The carrier argues, although it is not developed in the record, that the Texas Workers’ Compensation Commission (Commission) delayed in appointing a designated doctor and that the carrier was thus “penalized.” Setting aside the obvious point that carrier was more greatly “penalized” by its own delay in seeking examination of claimant by a doctor of its choice, we respond by noting that such argument falls short of a legal basis on which to set aside the presumptive weight accorded a designated doctor’s report by the 1989 Act. The carrier’s points of error are overruled.

III.

WHETHER THE HEARING OFFICER ERRED BY ORDERING PAYMENT OF BENEFITS

IF CLAIMANT HAD NO DISABILITY, AS DEFINED IN THE 1989 ACT.

The carrier argues mightily that the hearing officer’s award of benefits flies in the face of evidence indicating that claimant’s disability had ceased. However, the carrier never raised the existence (or nonexistence) of disability as an issue at the benefit review conference or the contested case hearing. A review of applicable law makes clear that issues not raised at a benefit review conference may not be considered by the hearing officer except by the consent of the parties or unless the Commission makes a determination of good cause. Article 8308-6.31(a); Tex. W.C. Comm’n Rules, 28 TEXAS ADMIN. CODE § 142.7 (Rule 142.7).
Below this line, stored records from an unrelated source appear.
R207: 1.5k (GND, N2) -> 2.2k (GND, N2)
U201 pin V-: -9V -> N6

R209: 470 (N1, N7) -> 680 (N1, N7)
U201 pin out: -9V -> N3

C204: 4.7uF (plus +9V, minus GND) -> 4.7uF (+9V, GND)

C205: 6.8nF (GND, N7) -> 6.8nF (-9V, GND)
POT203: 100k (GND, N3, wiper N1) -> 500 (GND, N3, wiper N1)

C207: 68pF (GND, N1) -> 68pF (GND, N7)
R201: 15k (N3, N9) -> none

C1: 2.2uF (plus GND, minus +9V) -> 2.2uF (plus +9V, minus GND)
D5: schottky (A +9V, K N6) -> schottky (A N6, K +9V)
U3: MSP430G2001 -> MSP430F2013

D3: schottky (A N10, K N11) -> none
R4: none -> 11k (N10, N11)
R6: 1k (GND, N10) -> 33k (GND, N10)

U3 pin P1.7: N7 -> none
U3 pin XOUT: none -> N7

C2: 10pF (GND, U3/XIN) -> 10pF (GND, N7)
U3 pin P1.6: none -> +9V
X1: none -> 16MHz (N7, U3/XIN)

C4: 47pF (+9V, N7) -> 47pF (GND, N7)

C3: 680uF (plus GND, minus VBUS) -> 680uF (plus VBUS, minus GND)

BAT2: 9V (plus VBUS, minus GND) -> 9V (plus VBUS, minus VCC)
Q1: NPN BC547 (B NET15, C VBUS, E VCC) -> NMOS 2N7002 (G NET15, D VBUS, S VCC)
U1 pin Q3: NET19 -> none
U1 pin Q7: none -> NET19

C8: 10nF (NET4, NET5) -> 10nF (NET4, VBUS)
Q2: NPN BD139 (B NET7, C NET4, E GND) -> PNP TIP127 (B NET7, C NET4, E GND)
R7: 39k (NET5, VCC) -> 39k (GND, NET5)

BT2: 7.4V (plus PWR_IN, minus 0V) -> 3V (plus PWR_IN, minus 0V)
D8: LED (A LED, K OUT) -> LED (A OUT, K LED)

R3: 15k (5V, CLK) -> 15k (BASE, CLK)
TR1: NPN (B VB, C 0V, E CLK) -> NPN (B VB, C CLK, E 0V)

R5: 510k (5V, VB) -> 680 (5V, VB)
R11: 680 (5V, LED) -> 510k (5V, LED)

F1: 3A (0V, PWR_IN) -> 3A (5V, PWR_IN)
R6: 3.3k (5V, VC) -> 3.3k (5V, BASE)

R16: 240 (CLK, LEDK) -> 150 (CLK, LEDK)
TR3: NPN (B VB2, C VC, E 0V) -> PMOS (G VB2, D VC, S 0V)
Neither step was followed in this case. At the hearing, the carrier’s attorney argued zealously for inclusion of an issue on timely notice of a back injury. No similar argument was made to add an issue on disability, although much of carrier’s cross-examination of the claimant was devoted to whether the injury resulted in the inability to obtain and retain employment at wages equivalent to that earned before the injury. Given the arguments and evidence that the carrier apparently could have advanced on the issue of disability, the omission of the issue from the adjudication process is somewhat inexplicable. Nevertheless, the hearing officer was not asked to adjudicate a disability issue and we do not therefore find error in the omission of specific findings and conclusions on the issue. Therefore, the carrier’s position before the Appeals Panel is analogous to its inclusion with its appeal of evidence not submitted at the contested case hearing. We will not consider the omitted issue or the omitted evidence.

We also note that the hearing officer did not issue his order in the specific terms of which carrier complains. The hearing officer ordered the carrier “to provide benefits to claimant in accordance with this decision, the Texas Workers’ Compensation Act, and associated rules.” The order is broad enough to allow the carrier to raise issues relating to disability in another proceeding or to compute the amount of the payment, taking into account any post-injury earnings. See Article 8308-4.23(c).

IV.

WHETHER THE CARRIER IS DUE A CREDIT FOR OVERPAYMENT OF TEMPORARY

INCOME BENEFITS

The carrier asked for credit of overpayment of TIBS from December 2, 1991 through (date of injury), or at least for amounts it was ordered to pay under interlocutory order of the benefit review officer for the period from July 15, 1992 through (date of injury).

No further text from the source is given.